Dnia 2010-03-26 o godz. 21:24 ~mistrz napisał(a):
> oni pieprzą tylko nie wiem jakie do tego mają podstawy.Moi
> staruszkowie pracowali w Agromie kupę lat. Za komuny jako
> szczeniak bawiłem się na wyładowanych placach sprzętem
> rolniczym.Firma ma odziały w całej Polsce i jakoś sobie
> radzi. Zajmowali się handlem chyba już wszystkim. Nawet
> Poltkami i Nissanami.
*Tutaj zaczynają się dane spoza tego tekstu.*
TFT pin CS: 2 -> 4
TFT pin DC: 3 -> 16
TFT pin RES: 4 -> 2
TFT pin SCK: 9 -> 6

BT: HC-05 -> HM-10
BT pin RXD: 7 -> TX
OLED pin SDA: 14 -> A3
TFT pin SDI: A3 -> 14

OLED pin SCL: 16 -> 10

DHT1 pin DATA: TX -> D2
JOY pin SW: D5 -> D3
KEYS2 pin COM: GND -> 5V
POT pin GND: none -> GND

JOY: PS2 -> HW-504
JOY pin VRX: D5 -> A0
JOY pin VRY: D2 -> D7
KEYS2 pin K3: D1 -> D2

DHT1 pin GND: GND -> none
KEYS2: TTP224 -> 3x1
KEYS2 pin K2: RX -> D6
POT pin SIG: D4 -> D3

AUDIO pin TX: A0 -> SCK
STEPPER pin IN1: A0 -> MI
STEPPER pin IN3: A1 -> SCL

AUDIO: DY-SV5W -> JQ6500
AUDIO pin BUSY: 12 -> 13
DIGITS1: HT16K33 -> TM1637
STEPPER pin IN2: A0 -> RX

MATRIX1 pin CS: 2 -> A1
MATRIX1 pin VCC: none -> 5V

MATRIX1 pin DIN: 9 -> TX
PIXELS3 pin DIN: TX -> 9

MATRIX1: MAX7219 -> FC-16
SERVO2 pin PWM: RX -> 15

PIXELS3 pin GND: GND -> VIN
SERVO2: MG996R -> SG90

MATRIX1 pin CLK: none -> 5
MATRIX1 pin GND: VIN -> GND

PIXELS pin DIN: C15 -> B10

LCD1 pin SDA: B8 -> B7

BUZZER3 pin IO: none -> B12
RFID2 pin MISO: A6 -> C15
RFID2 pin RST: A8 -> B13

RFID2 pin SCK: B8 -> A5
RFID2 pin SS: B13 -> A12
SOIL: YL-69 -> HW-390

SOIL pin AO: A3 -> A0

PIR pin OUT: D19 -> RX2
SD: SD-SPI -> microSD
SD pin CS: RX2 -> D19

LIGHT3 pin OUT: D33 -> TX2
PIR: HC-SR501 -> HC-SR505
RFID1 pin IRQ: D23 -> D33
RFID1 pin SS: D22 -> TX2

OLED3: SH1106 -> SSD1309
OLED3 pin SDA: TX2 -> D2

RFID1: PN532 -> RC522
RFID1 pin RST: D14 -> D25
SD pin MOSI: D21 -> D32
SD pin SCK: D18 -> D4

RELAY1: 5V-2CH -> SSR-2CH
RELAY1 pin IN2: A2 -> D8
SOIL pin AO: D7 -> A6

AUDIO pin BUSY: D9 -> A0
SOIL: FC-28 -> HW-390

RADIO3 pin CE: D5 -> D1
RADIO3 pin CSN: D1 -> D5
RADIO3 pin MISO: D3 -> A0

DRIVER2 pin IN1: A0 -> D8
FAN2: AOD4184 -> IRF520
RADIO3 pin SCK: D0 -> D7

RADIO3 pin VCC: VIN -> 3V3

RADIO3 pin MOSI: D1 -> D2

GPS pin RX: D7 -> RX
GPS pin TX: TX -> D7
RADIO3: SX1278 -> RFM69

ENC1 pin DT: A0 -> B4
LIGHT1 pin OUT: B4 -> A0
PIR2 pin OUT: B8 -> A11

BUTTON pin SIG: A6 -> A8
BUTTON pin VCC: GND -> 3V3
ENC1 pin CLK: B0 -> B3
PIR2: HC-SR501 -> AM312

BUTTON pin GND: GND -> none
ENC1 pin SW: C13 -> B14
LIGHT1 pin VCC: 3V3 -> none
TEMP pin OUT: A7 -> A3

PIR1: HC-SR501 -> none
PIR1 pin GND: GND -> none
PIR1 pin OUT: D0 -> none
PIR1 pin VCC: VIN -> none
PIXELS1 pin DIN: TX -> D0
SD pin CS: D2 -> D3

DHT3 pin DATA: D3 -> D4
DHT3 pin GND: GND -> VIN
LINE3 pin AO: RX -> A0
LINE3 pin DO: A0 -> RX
Konkurowali z firmami prywatnymi w
> okresie przejściowym Które przebijały Agromę ofertą cenową
> bo ciągników itp. było już w brud (za komuny były
> przydziały lub jak kto woli talony) trudny okres przetrwali
> teraz kryzys im specjalnie nie zaszkodził.Pieniądze z akcji
> idą na bardzo dobry cel.Przekonacie się po pierwszych
> raportach. Tego debila wŁadcy nie słuchajcie bo to człowiek
> specjalnej troski. Obserwuję go i toto nic nie wie o tej
> spółce a jak wie to niech powie co oznaczały taki skróty
> jak np H-4 lub H-7. To jest baran i powoduje u niektórych
> inwestorów tylko nerwicę.Kurs w tej chwili tylko się
> klaruje i zobaczycie za jakiś czas. Pozdrawiam
Ładny skrót historii prawie jak z prospektu emisyjnego albo prosto ze strony spółki kosiarkowej.
Kolego jak tam "byłeś" i chyba "jesteś" jak sam piszesz to podaj proszę kilka konkretnych szczegółów z historii pracy rodziców, dziadków. Strasznie mnie facynuje jak tam naprawde jest.
H-4 to jest tuleja tylnego wahacza w dyfuzorzę kosiarki ZP-2567 typu: ogrodowa lekka
Co do H-7 nie jestem pewien i nie chce skłamać.Poddaję sie.
Ty też tam sie obiłeś o spółeczkę kosiarkową? to Napisz po prostu szczerze jak tam jest, jak to wygląda okiem normalnego człowieka a nie tylko w systemie dwójkowym, albo napisz albo nie pisz fantazji.